Während jeder dritte Betrieb im Frühjahr seine Mitarbeiterzahl reduziert hat, haben lediglich 12,1 Prozent der Unternehmen neue Mitarbeiter angestellt. Damit beläuft sich der Personalsaldo derzeit auf minus 21,6 Prozentpunkte. Im Vorjahr waren es nur minus 6,4 Prozentpunkte.

Die Personalentwicklung ist stark von der Branche abhängig gewesen. Mit 18,1 Prozent der Befragten gab es die meisten Neueinstellungen noch im Verarbeitenden Gewerbe. Im Dienstleistungsgewerbe und im Handel wurden ebenfalls vereinzelt noch Neueinstellungen vorgenommen, aber deutlich weniger als im Vorjahreszeitraum. „Insgesamt registrieren aber alle Branchen einen negativen Beschäftigungssaldo“, so Creditreform.

In der Baubranche, wo es die wenigsten Anstellungen gab, waren entsprechend die meisten Stellen abgebaut worden. 50,9 Prozent der Mittelständler in der Baubranche gaben an, in den vergangenen Monaten Personal abgebaut zu haben. Im vergangenen Jahr waren es nur 27,4 Prozent. Aber auch in den anderen Branchen kam es 2014 am Ende zu mehr Personalabbau als -aufbau. Bei den Dienstleistern strich jeder dritte Betrieb Stellen, im Verarbeitenden Gewerbe und im Handel war es jedes vierte Unternehmen.

In den kommenden Monaten ist mit einer diesbezüglichen Erholung im Mittelstand nicht zu rechnen. Immerhin 21,6 Prozent der befragten Unternehmen gaben an, Personal abbauen zu wollen. Im vergangenen Jahr gaben dies nur 14,4 Prozent an. Personal aufstocken wollen hingegen nur 14,4 Prozent der Unternehmen. 88 Prozent der Mittelständler fordern von der Regierung eine Senkung der Lohnnebenkosten.

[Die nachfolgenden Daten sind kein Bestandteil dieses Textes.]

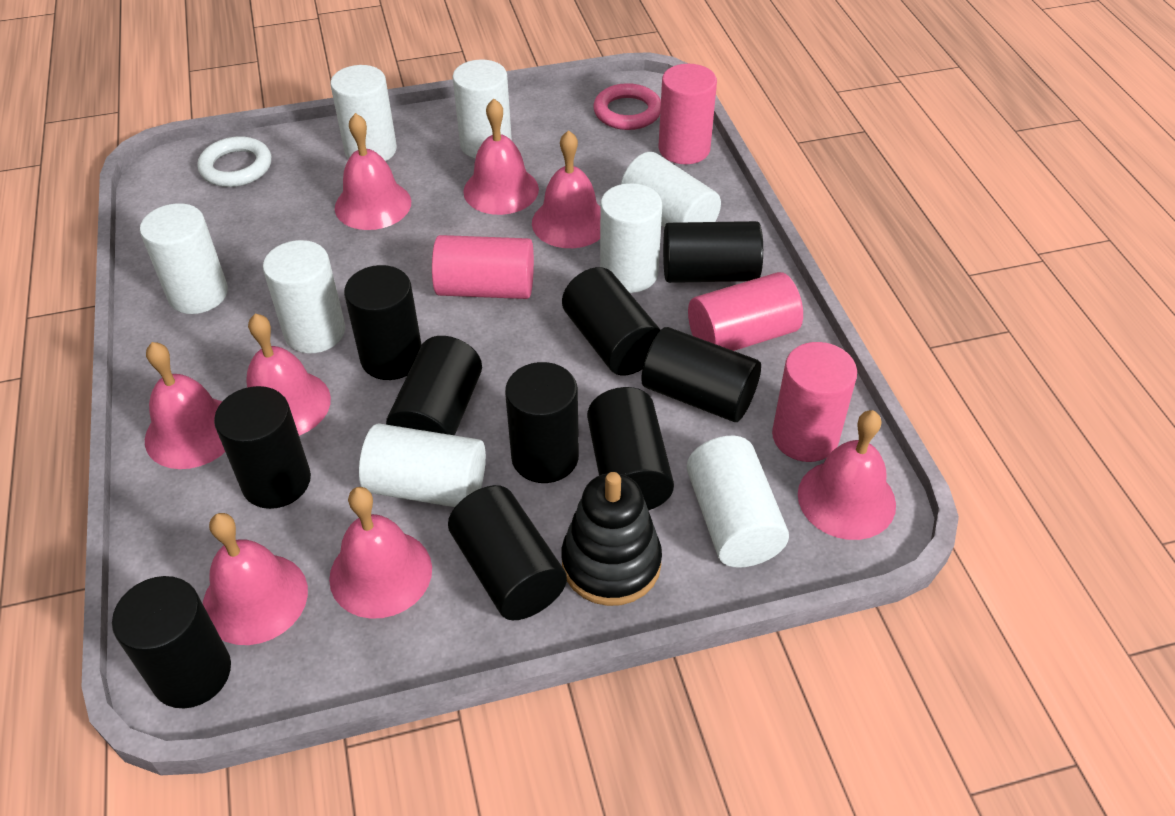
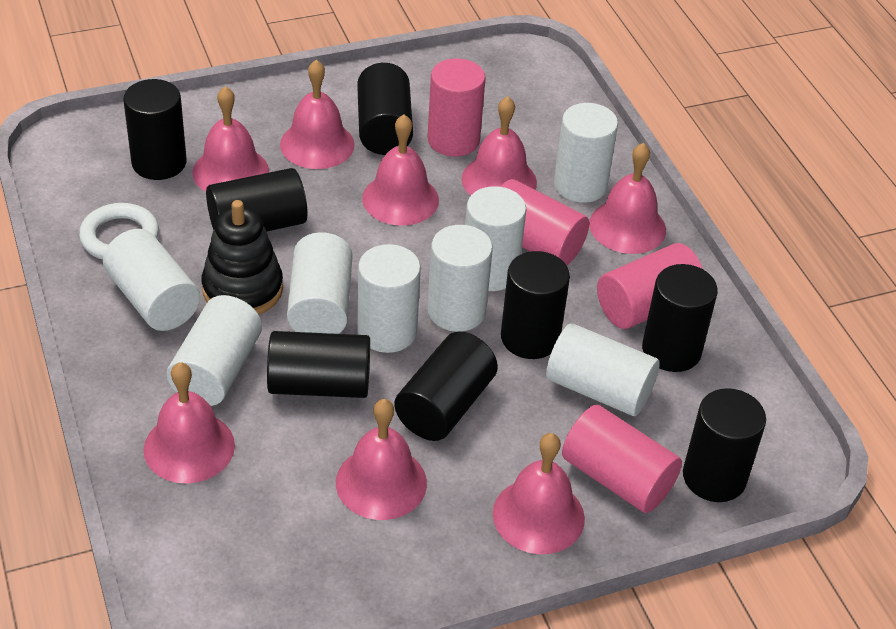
black cylinder: 10 -> 8
pink ring: 1 -> 0

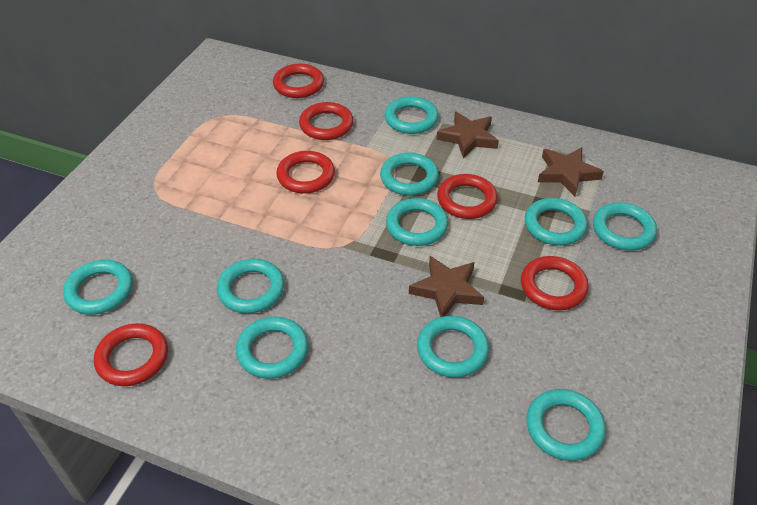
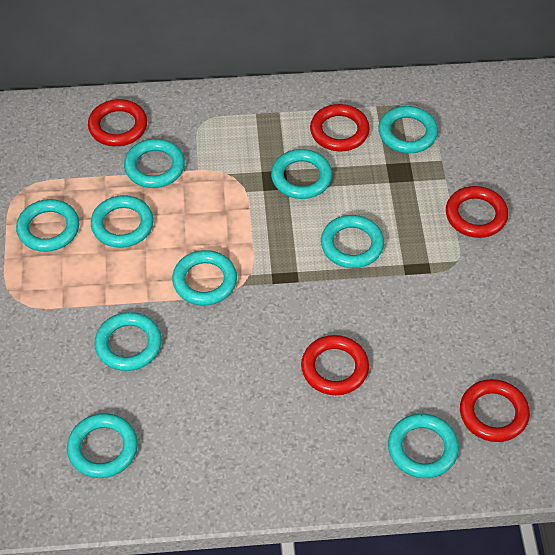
brown star: 3 -> 0
red ring: 6 -> 5

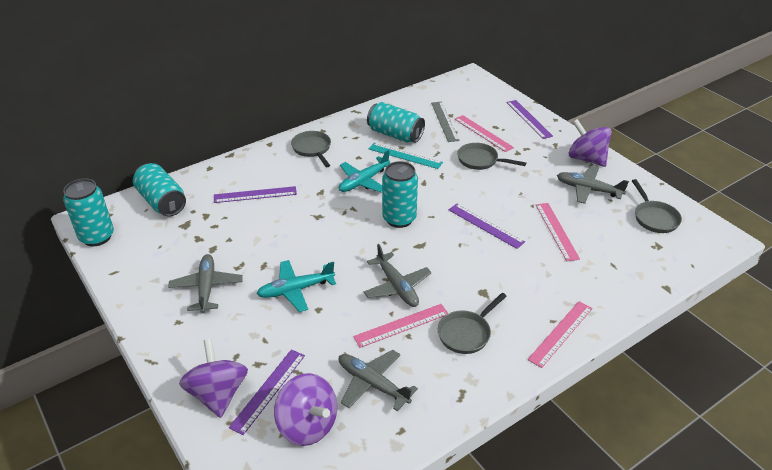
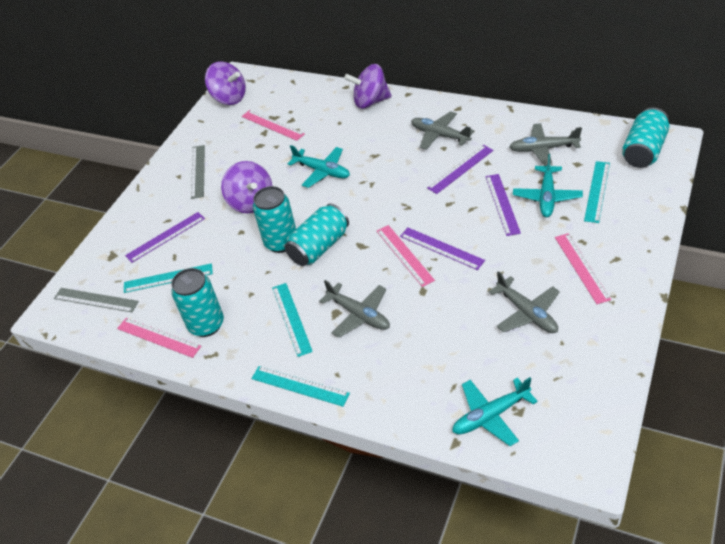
grey pan: 4 -> 0
grey ruler: 1 -> 2
turquoise plane: 2 -> 3
turquoise ruler: 1 -> 4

„Sinkende Umsätze und Aufträge, mangelnde Investitionsbereitschaft und ein volatiles internationales Umfeld (Griechenland-, Ukraine-Krise, Ölpreis, Eurokurs) stimmen Österreichs Unternehmen zunehmend pessimistisch und lassen sie in der Personalpolitik zurückhaltend agieren“, heißt es in den Ergebnissen der Umfrage. Zudem fehle es den Unternehmen aber auch an qualifizierten Bewerbern.

Immerhin 81 Prozent der Unternehmen sind außerdem unzufrieden mit der Standortpolitik allgemein. Neben zu viel Bürokratie sind für die KMU auch die Steuern ein Hindernis für den Standort Österreich. Erst kürzlich sprach sich die Hotel- und Tourismusbranche gegen neue Steuererhöhungen aus.

„Mehrwertsteuer von 10 % auf 13 %, die Grunderwerbsteuer auf Basis des Verkehrswerts und die längere Abschreibungsdauer: Mit dem Griff in die Kassen der Hotellerie holt sich die Regierung 200 Millionen Euro“, heißt es in einem Gutachten der Österreichischen Hoteliervereinigung (ÖHV). Dafür gehe dann die Wertschöpfung in gleicher Höhe verloren. „Die Einnahmen werden sinken, die Kosten steigen“, so Michaela Reitterer von der ÖHV. „Investitionsrückgänge werden die Wettbewerbsposition verschlechtern.“ Diese Art von Wirtschafts- und Arbeitsmarktpolitik schade dem Standort. Die Steuererhöhungen würden demnach 3.100 Arbeitsplätze vernichten.